Personal Childhood Web
I
have been tasked with identifying five people who nurtured and cared about me
as a child. As is the case with most people, I would have to start with my
parents.
Patricia
Brown is my mother. Even though she became my mother at the young age of 20,
while a college student, she was (and still is) a nurturing figure in my life.
She had me and my two brothers within the span of three years and had to deal
with the loss of her own mother shortly after the birth of my youngest brother.

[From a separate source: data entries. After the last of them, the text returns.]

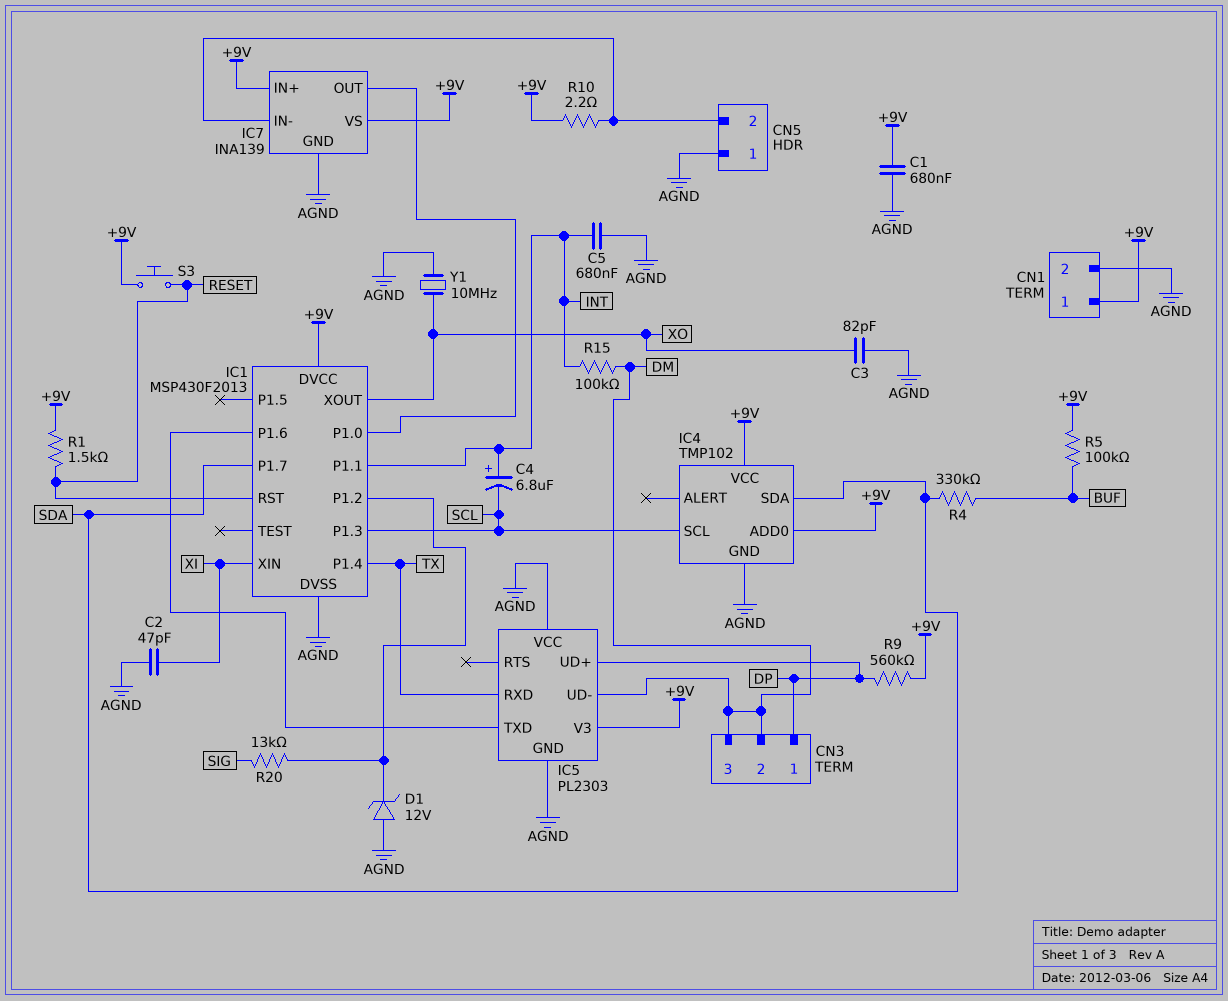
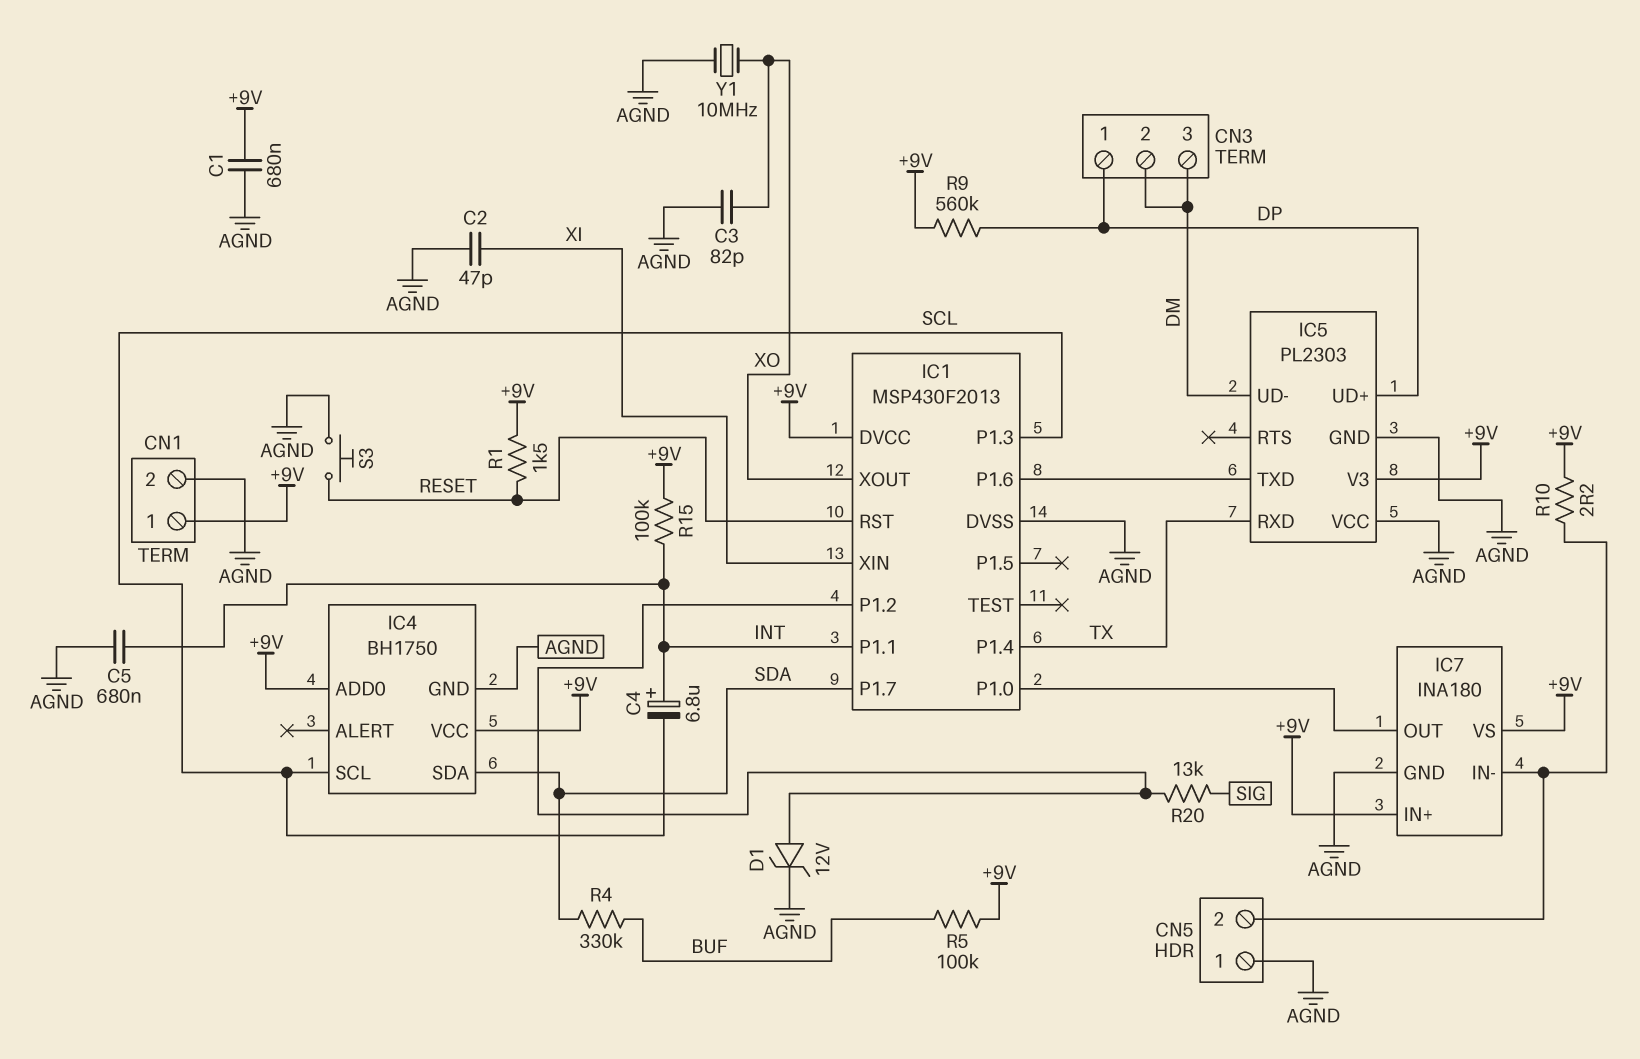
D1: zener 12V (A AGND, K IC1/P1.2) -> zener 12V (A IC1/P1.2, K AGND)
IC4: TMP102 -> BH1750
IC7: INA139 -> INA180
R15: 100k (DM, INT) -> 100k (+9V, INT)
S3: button (+9V, RESET) -> button (AGND, RESET)

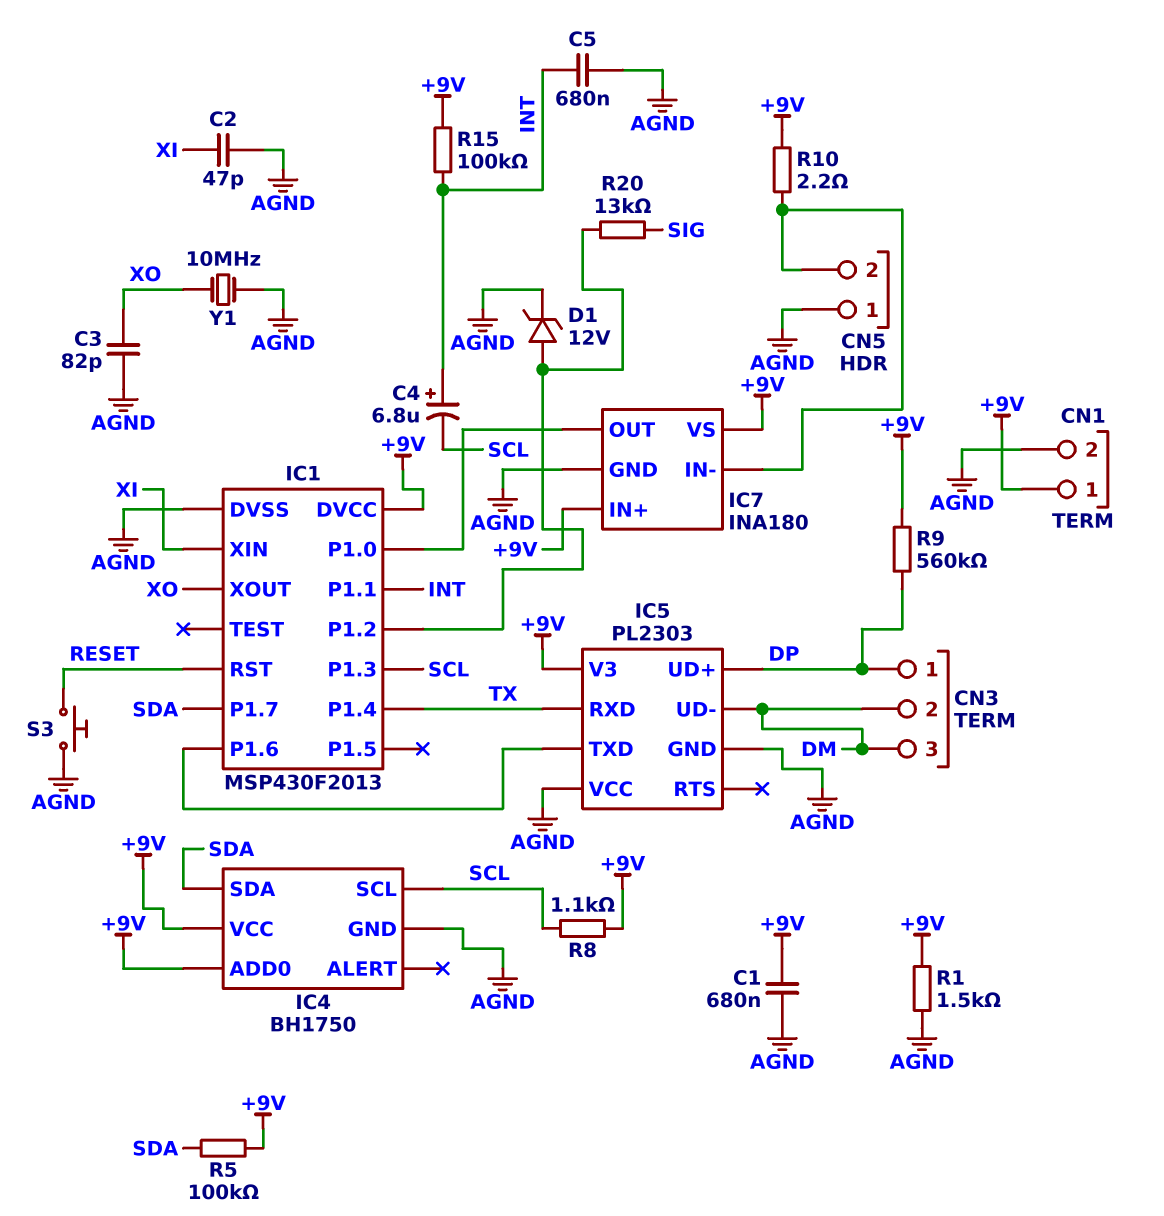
R1: 1.5k (+9V, RESET) -> 1.5k (+9V, AGND)
R4: 330k (BUF, SDA) -> none
R5: 100k (+9V, BUF) -> 100k (+9V, SDA)
R8: none -> 1.1k (+9V, SCL)

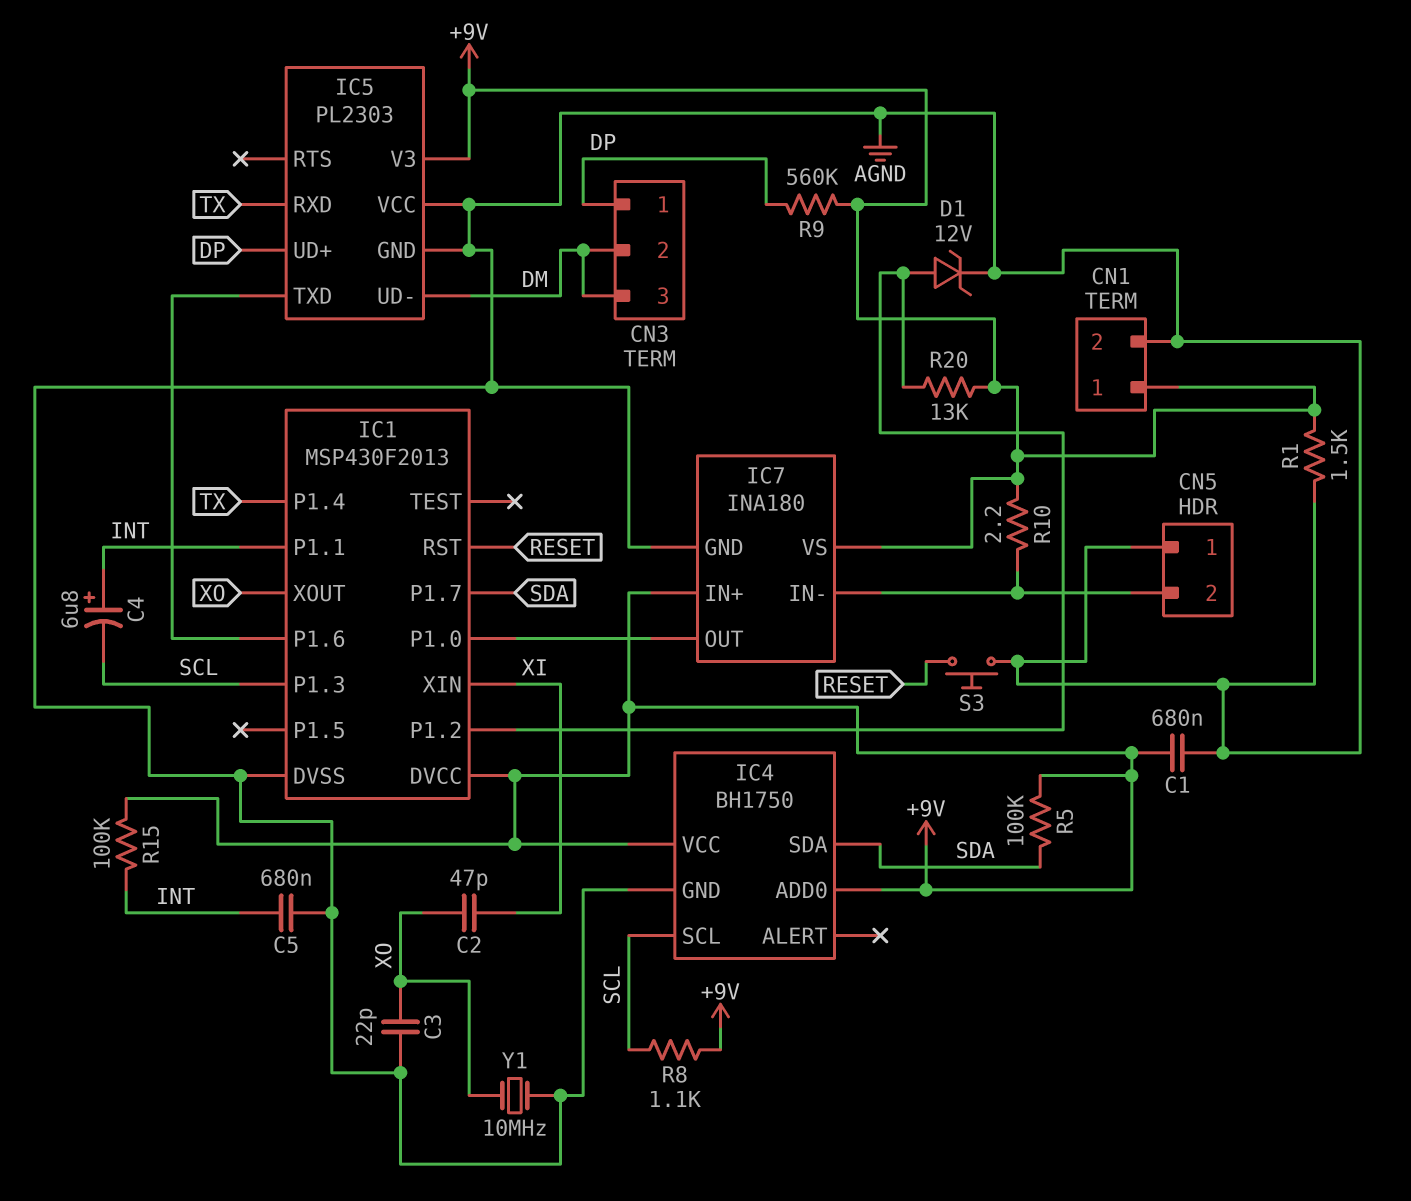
C2: 47pF (AGND, XI) -> 47pF (XI, XO)
C3: 82pF (AGND, XO) -> 22pF (AGND, XO)
R20: 13k (IC1/P1.2, SIG) -> 13k (+9V, IC1/P1.2)

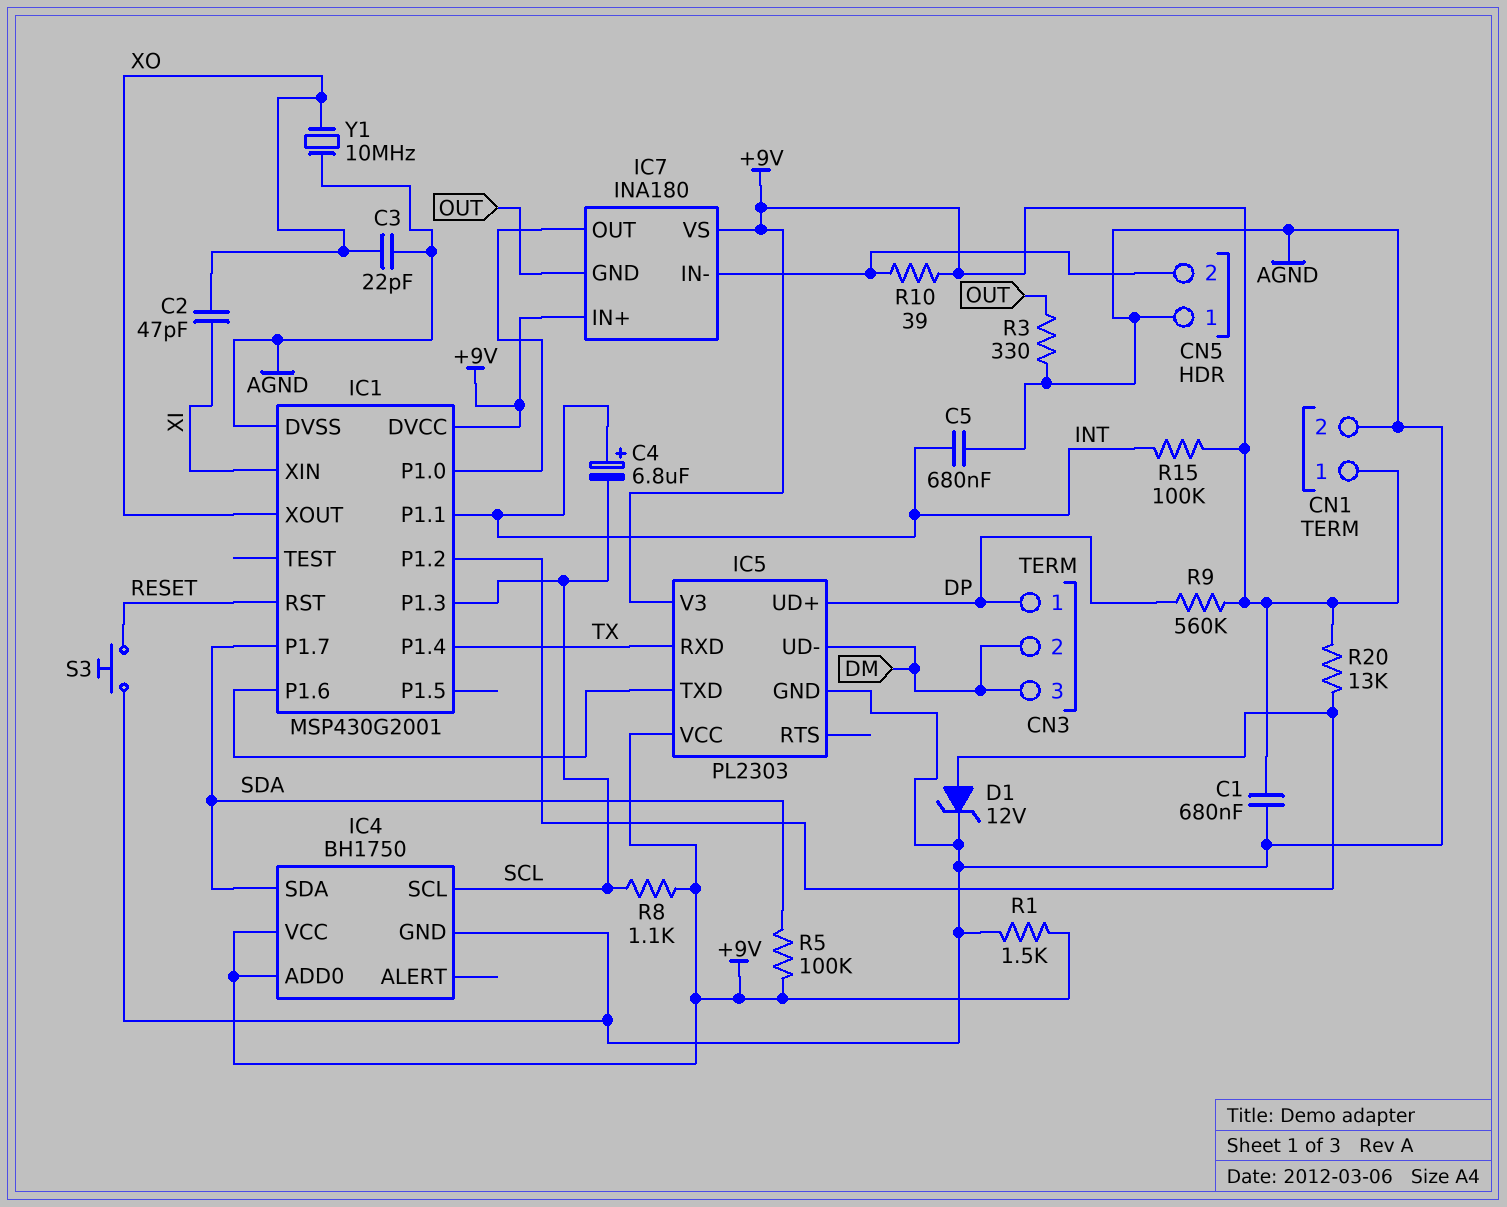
IC1: MSP430F2013 -> MSP430G2001
IC5 pin VCC: AGND -> +9V
IC7 pin GND: AGND -> OUT
R3: none -> 330 (AGND, OUT)
R10: 2.2 (+9V, CN5/2) -> 39 (+9V, CN5/2)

As the wife of a pastor, she was frequently in unfamiliar territory with no
supporting family nearby. Still she did her best to provide a loving and
nurturing home. She instilled a love of reading and learning in us all by
taking us to the library and museums. She read books to us on tape that we
could listen to when she was at work. Before we were old enough to attend school,
she arranged our schedules so that we were sleeping the majority of the time
that she was working as a teacher. She was also a role model when it came to my
education. Because my father took a church away from the city where she was
going to college, she was not able to finish her degree there. (No online
classes you know. :)) She wasn’t able to return to school until eight years
later to get her Bachelor’s Degree and then went back and got her Master’s
Degree seven or eight years after that. This has given me the fortitude to
return to school myself.
My
father is James Brown. He was a bi-vocational pastor when I was growing up;
this means that he not only had the responsibility for leading a church, but he
held a secular job as well. Eventually the stress became too much for his
health, so he took a position as an associate pastor instead of the lead
pastor. While he was the lead pastor of churches we moved every two to four
years, but once he became the associate pastor we stopped moving. Even though
he worked a lot and had a lot of different responsibilities, I never felt as
though I was missing out on time spent with him. He was always there for me. I
remember one time when he went with me to my scouts award banquet. All the
other girls brought their moms, but I had my dad with me. As a pastor, he was
also our spiritual leader. I cannot describe the significance of being
baptized, and eventually married, by your father. I was/am truly blessed.
I
have to break my siblings into two groups. The first group consists of my
brothers. They were playmates growing up. Since we moved every couple of years,
they were my only consistent playmates. I remember feeling a little lost at
times when we settled down and they began to make new friends, boys, and didn’t
want to play with me as much. (My middle brother is much more gregarious than I
or my younger brother and found it much easier to make new friends.) But
through the relationship with my brothers I learned the art of negotiation and
role play. The second “group” would be my little sister. I was eight years old
when she was born, so our relationship was fundamentally different than that of
my brothers’. I tended to take more of a caregiver role with her; watching her
while my parents were busy with their various duties at church, walking her
home after church, etc. Even when I played with her, I would find myself doing
things with her that Mom did as well.
There
were numerous other people who were significant in my upbringing, from extended
family to school teachers to church leaders to friends. All of them impacted my
life in one or another.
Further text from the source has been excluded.